Outing #30: Racing to Change Oregon

Oregon Historical Society, Portland, OR &

Museum of Natural and Cultural History, Eugene, OR

EXPLORE

This week was supposed to be "Island Adventures" for the Adventure Whales. But with all of the turmoil in the country right now, our virtual vacation had to wait. At my younger child’s suggestion, this week will be "Social Justice Sheroes and Heroes: Part 2."

To help our virtual adventurers understand the context for the protests here in Portland and beyond, we decided to start with some history. Many people, especially White people, think of the South when they think about racist history. But, racism is embedded in the history of every place in the US, especially Oregon.

Thankfully, the Oregon Black Pioneers (OBP) (and others) have done great work collaborating with Oregon museums to highlight the experience of Black Oregonians in exhibits and programs around the state.

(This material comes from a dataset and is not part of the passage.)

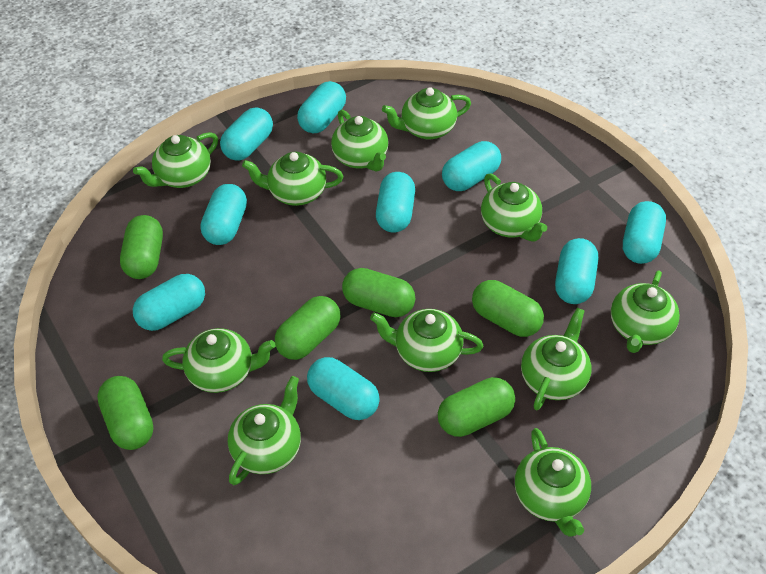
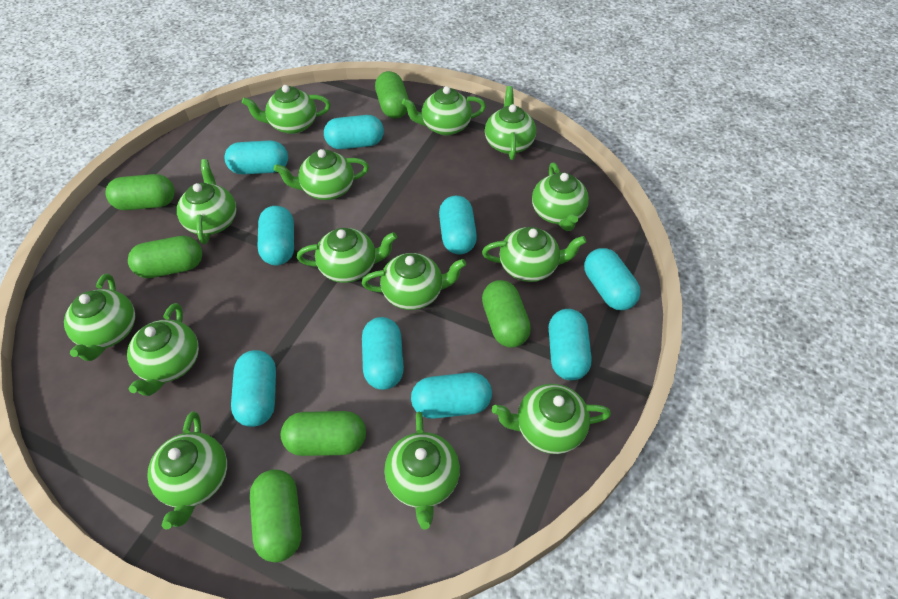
green teapot: 11 -> 14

To start the journey, explore OBP's Racing to Change exhibition hosted by both the Oregon Historical Society (OHS) in Portland and the Museum of Natural and Cultural History in Eugene. I visited the exhibit a few months ago in Eugene—browse my photos here—and it was so good. In these two videos, you can listen to the OBP creators and the OHS director discuss the themes of the exhibit. Then, explore OHS’s Oregon Encyclopedia to learn more about the topics brought up in the videos.

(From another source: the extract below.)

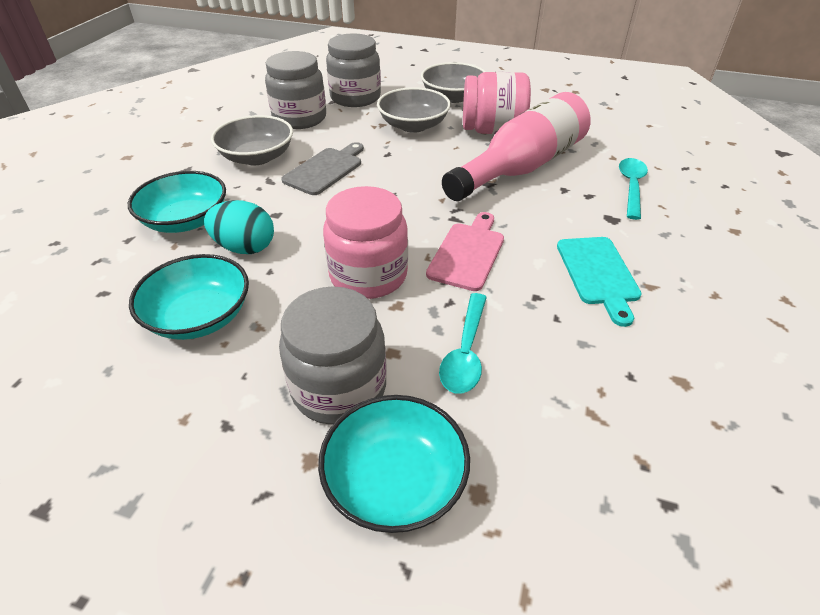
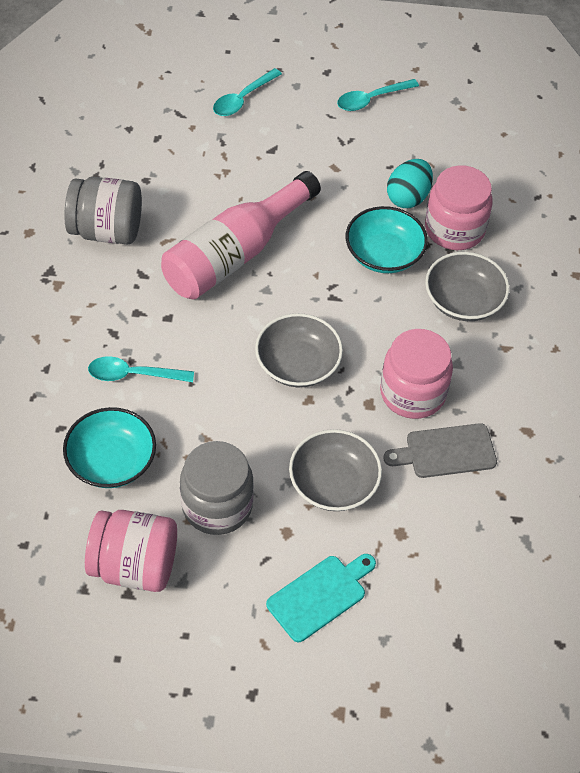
grey jar: 3 -> 2
pink cutting board: 1 -> 0
pink jar: 2 -> 3
turquoise bowl: 3 -> 2
turquoise spoon: 2 -> 3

Of course, this is just the tip of the iceberg on the subjects of race, racism, and Black communities in Oregon and beyond. Here are a few more resources to explore with your family:

  • Oregon Black History Timeline by Walidah Imarisha (This is not aimed at children, but provides a great introduction to Oregon history for adults and older kids. It would need to be adapted for younger children.)

  • Who, Me? Biased? A series from the New York Times that introduces key concepts of bias and racism in easy to understand, engaging short videos.

  • Conversation About Growing Up Black from the New York Times allows Black boys to share their experiences directly—it is especially powerful for kids to see other children their own age talk about what they face and fear.

  • Something Happened In Our Town uses story to help kids understand police violence and parents know how to talk about it with their children in productive ways. This video story time is produced by the Niagara Falls Underground Railroad Heritage Center.

Remember, we ALL,especially White families, have to talk about race and social justice with our kids if we want to end racism. Thankfully there are lots of great resources to help parents and educators know how to navigate these complex conversations. Here are a few to start with, but there are a lot more:

Please, share resources that you find useful in the comments.

DISCUSS

  • Have you heard about the protests that are happening right now? What have you heard?

  • How do you think the people protesting are feeling? Do you know why they are upset?

  • What do you do when you feel like something is unfair?

DO

One of the key themes of the Racing to Change exhibition is that Civil Rights activists today are fighting the same injustices that people were protesting in the 1960-1970’s. To explore this idea, use these two photos (or find your own) of people in Oregon protesting violence against Black communities in 1965 and 2020. Ask your kids:

  • What are the similarities in the photos?

  • What are the differences?

The exhibit also talks about the many racially motivated laws and practices that limited where Black people in Oregon could live, work, and shop. One important policy that restricted Black people's ability to own homes was called “redlining.” To learn more about redlining and to see if your neighborhood was “redlined,” visit this great interactive map.

Finally, to process what you’ve been learning and thinking about, use this Teaching Tolerance activity to create a “collage of concern.” We adapted the activity to include things that concerned us related to racial injustice and things that gave us hope related to social justice.